We probably have a difficult time relating to such a passage, since we expend an enormous amount of energy — time, talent and treasure — in order to guarantee for ourselves a comfortable life and the closest of possible family relationships.  God and Church may be a part of that choice, but perhaps only as one compartment of life among many.  At times, the greatest of our goals may be to create a certain form of “domestic bliss” to the extent that that is humanly attainable. Nothing else can seem greater or more desirable.  

Jesus, however, makes other claims on us.  And the first of those radical claims is that we must love Him above else – including father and mother, son and daughter.  This is a “hard teaching.”  

Perhaps it is here that we discover the greatest “achievement” of the saints, and the reason behind the sanctity that they often so clearly manifest.  They simply loved Christ before all else.  And there is nothing that can deflect them from that love.  

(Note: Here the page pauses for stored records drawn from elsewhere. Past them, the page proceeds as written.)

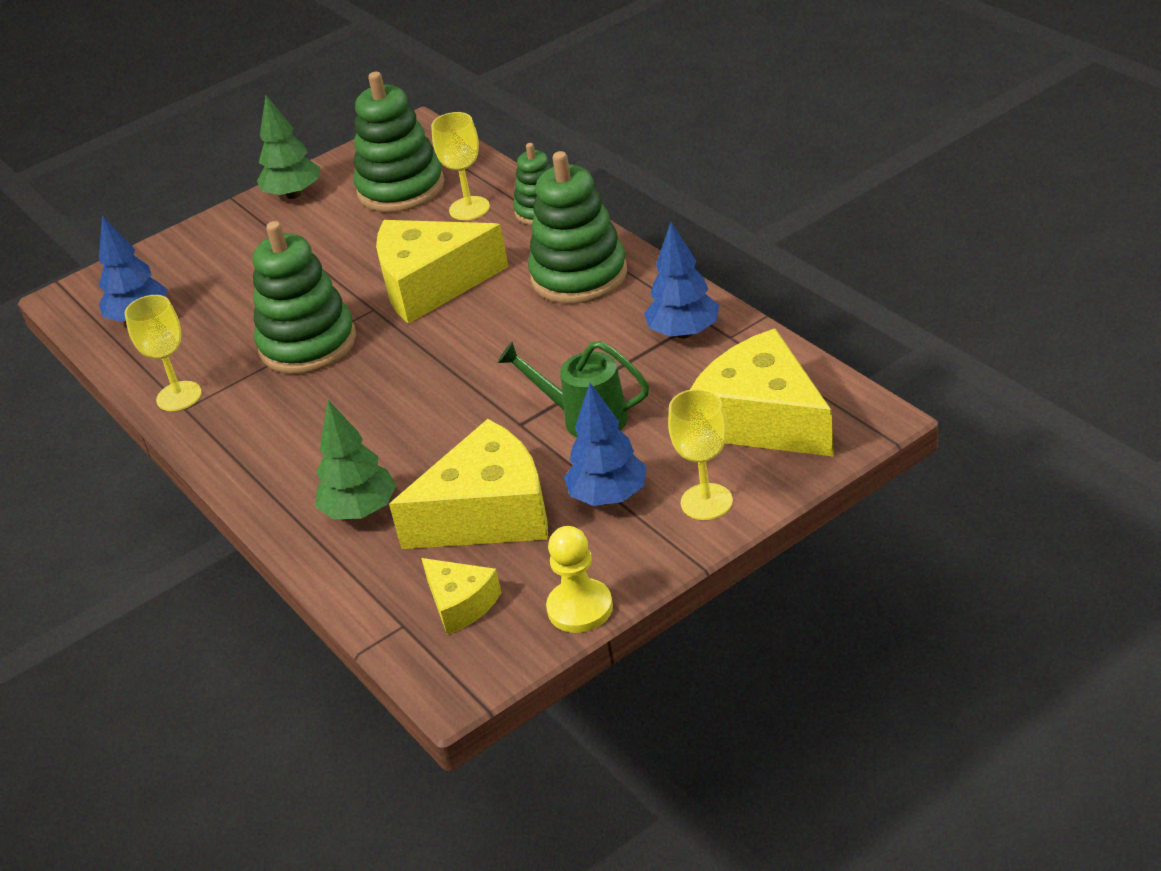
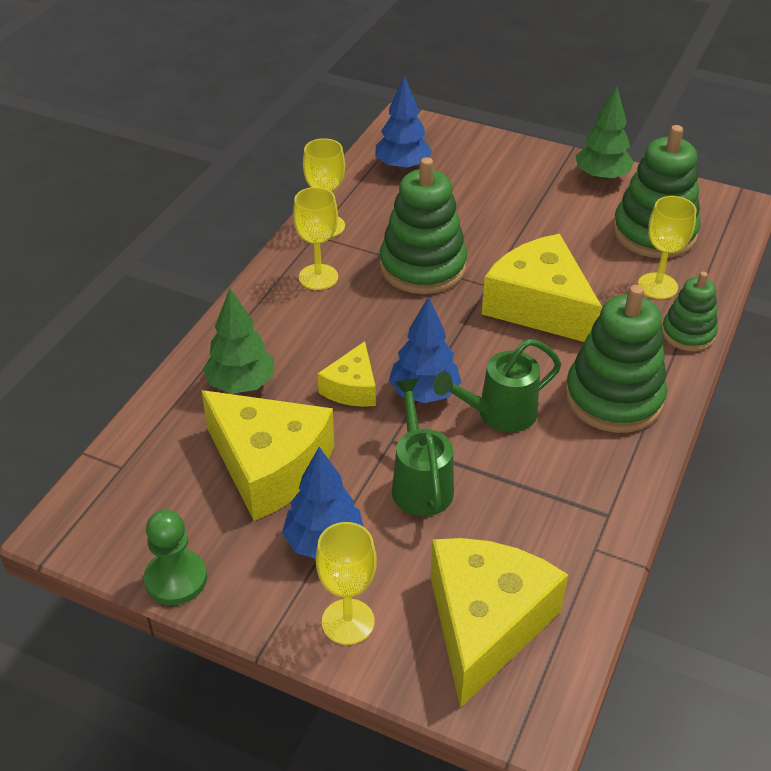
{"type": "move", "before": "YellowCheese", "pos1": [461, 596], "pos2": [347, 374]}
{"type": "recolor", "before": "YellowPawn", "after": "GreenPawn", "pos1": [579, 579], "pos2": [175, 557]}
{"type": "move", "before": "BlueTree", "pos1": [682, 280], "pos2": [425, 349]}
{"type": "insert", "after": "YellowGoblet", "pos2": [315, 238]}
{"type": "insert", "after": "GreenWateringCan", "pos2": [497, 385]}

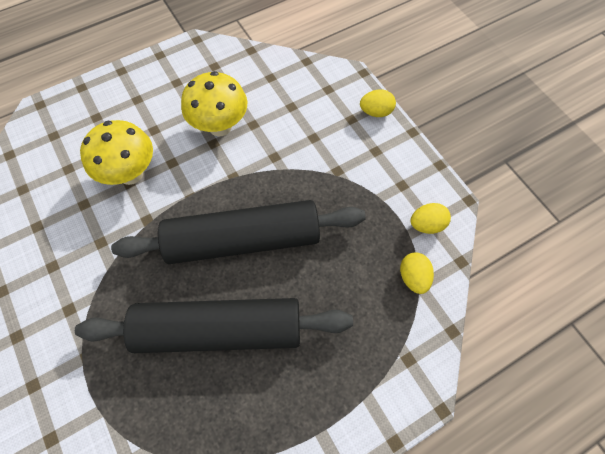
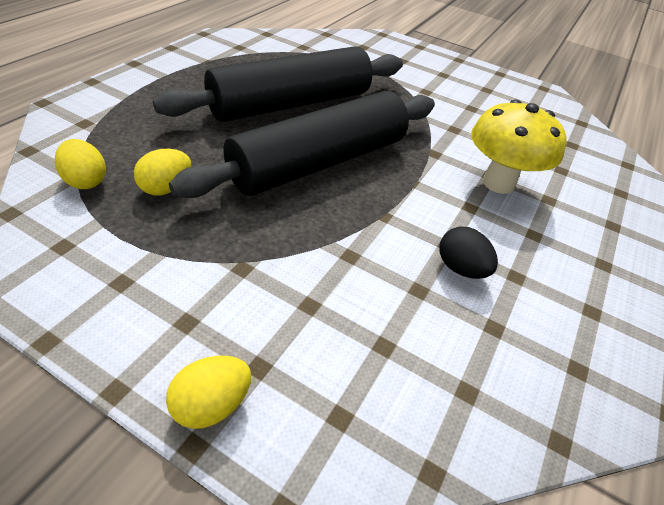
{"type": "replace", "before": "YellowMushroom", "after": "BlackEgg", "pos1": [214, 104], "pos2": [469, 252]}
{"type": "move", "before": "YellowEgg", "pos1": [431, 218], "pos2": [162, 172]}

In no way need this diminish our love for our loved ones.  I believe that if we love Christ before all else, then we would have a greater love for those around us, including our very family members.  To love Christ above all else is to expand our very notion and experience of love.  If we live “in Christ,” we can then love “in Christ.”  Elsewhere, Jesus would claim that this would include our enemies!  

This is a love that will not disappoint. With any other deeper love, there is always the lurking temptation of succumbing to one form of idolatry or another.  Jesus even says that if we love anyone else more than Him, we are not “worthy” of Him!  Clearly, there is nothing easy about bearing the name of Christ and calling oneself a Christian.  Is all of this impossible?  Jesus teaches that With men this is impossible, but with God all things are possible (MATT. 19:26).

We share the most difficult of vocations – to live up to our high calling in Christ Jesus.  This is not something that we achieve on our own, but a process that includes the grace of God and our own self-determination, what we call our freedom of choice or “free will.”  

There are obstacles that begin with the genetic and the environmental.  There are distractions and temptations too numerous to keep track of.  There is the unbelief of the world around us.  Yet, if we approach this “day by day,” we soon realize that we are simply trying to become genuine human beings, for the glory of God is a human being fully alive, to paraphrase St. Irenaeus of Lyons.  As disciples of Christ, we have the “inside track” to allow us to run with perseverance the race that is before us (HEB. 12:1).  

So, we thank God for the multitude of the saints who not only set an example for us, but who also pray for us unceasingly in the Kingdom of God.